Юриных дружков зачислили в летную школу, а Юру, естественно, даже в чугуевский гарнизон не пустили. Сообщили открыткой: мол, мандатная комиссия считает невозможным...
Юра, ошарашенный, потерянный, вернувшись, побрел не домой, а к своей классной руководительнице Надежде Ивановне, рассказал, что произошло...
Надежда
После того где только Юра ни работал, видел: собаки вокруг. Бешеные псы. Шоферил на стройке: завгар записывал ему липовые ездки, а деньги -себе. Бензин заставлял сливать в канаву. "Не хочешь сливать -- продавай..." В Москве вещи начальству возил на дачу. А писали -- гравий... В другом месте -- с завмастерскими не поделился, тот кулак к Юриному носу: "Убирайся к такой-то матери!.."
На Братскую, твердо решил Юра. Комсомольско-молодежная стройка. Больше некуда...
– - Хотуль!
– - закричали со всех сторон самолетной кабины.
– - Рули к нам, Хотуль!
Юра привстал, чтобы увидеть Хотуля! Какой он? Оказалось, темнолицый, мужиковатый, медлительный, с усмешинкой. Ватник как у простого работяги. В незавязанной ушанке. Словно это не о нем писали в "Правде"! Сравнивали с былинным богатырем и еще с кем-то...
Хотулев остановился посредине кабины, высматривая свободное место.
– - Хотуль!
– - кричали механики.
– - Уважь деревню Никитовку!
Хотулев кивнул засаленным кожухам и прошел дальше, к последнему ряду. Приглянулся ему там, видать, огненно-рыжий юнец с желудевыми и огромными, как пятаки, глазами. Вокруг было много озабоченных, пьяно-благодушных, пустых глаз. А эти -- сияли как-то исступленно-встревоженно. Не то восторг в них, не то страх. Ожидание чуда, которого всегда ждут с холодком на спине... Энтузиаст, видать! Хотулев любил энтузиастов. И -- жалел их.
– - К нам?
– - утвердительно спросил он, пристегиваясь рядом с юнцом.
– - Ага, на Братскую, -- с готовностью отозвался тот.
– - Юрой зовут.
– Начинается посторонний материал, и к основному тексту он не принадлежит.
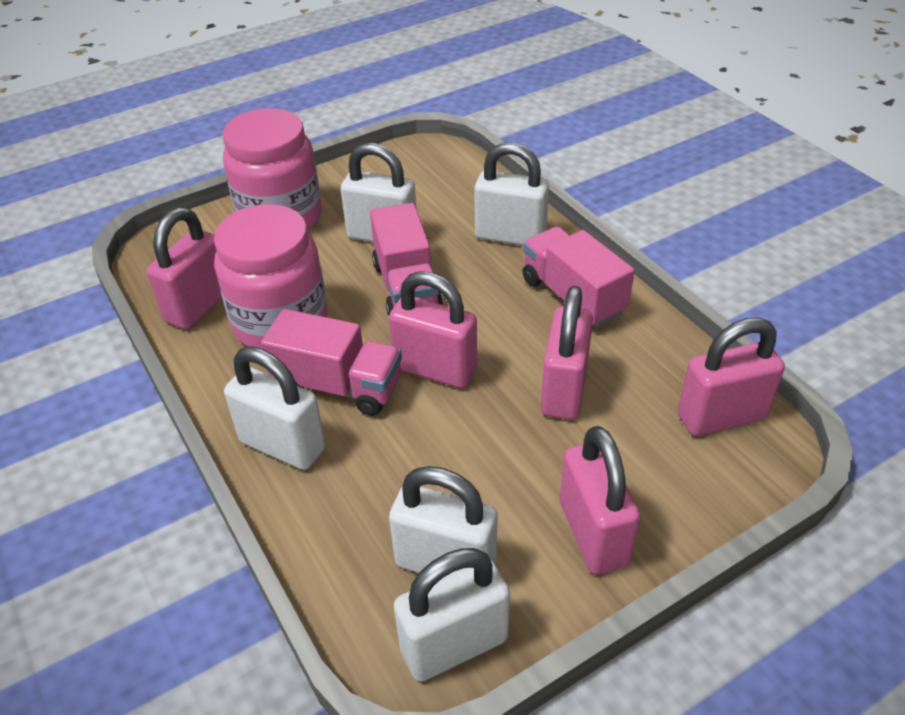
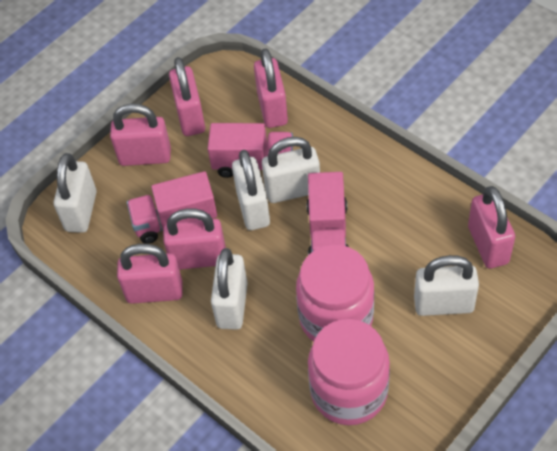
pink padlock: 5 -> 6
Шоферю по белу свету.
Фамилия его была известной. Оказалось, сын летчика-испытателя. "Папин кусок застрял в горле, -- объяснил Юра с нервной веселостью.
– - Слишком жирный..."
Хотулев взглянул на него сбоку. Рыжие волосы торчком. Ровно факел. Живет -- горит. Бороденка реденькая, монгольская. Словно кто-то выщипывал, да недощипал. Лет двадцати семи парень. А все еще похож на гривастого, лет семнадцати, школяра. "Недощипанный-от, -- с улыбкой подумал Хотулев.
– - Эх, как бы тебя тут не дощипали!.."
– - А чего в летчики не захотел? Как отец.
У Юры кровь от лица отхлынула. Даже губы посинели.
– - Давайте выпьем!
– - воскликнул он торопливо.
– - У меня коньяк есть. "Ереван". Такого нигде не купишь...
Выпили по чайному стакану.
– - За новую жизнь!
– - сказал Юра.
– - Всюду. Как у вас, на Братской...
– - Оно конечно, -- не сразу согласился Хотулев.
– - Передний край коммунизма... Отец-от где?..
Пришло время привязаться ремнями, Юра пьяно хорохорился: "Что я, собака, привязываться буду..", -- а тут сразу перестал отталкивать ремни, уставился в иллюминатор отрезвело.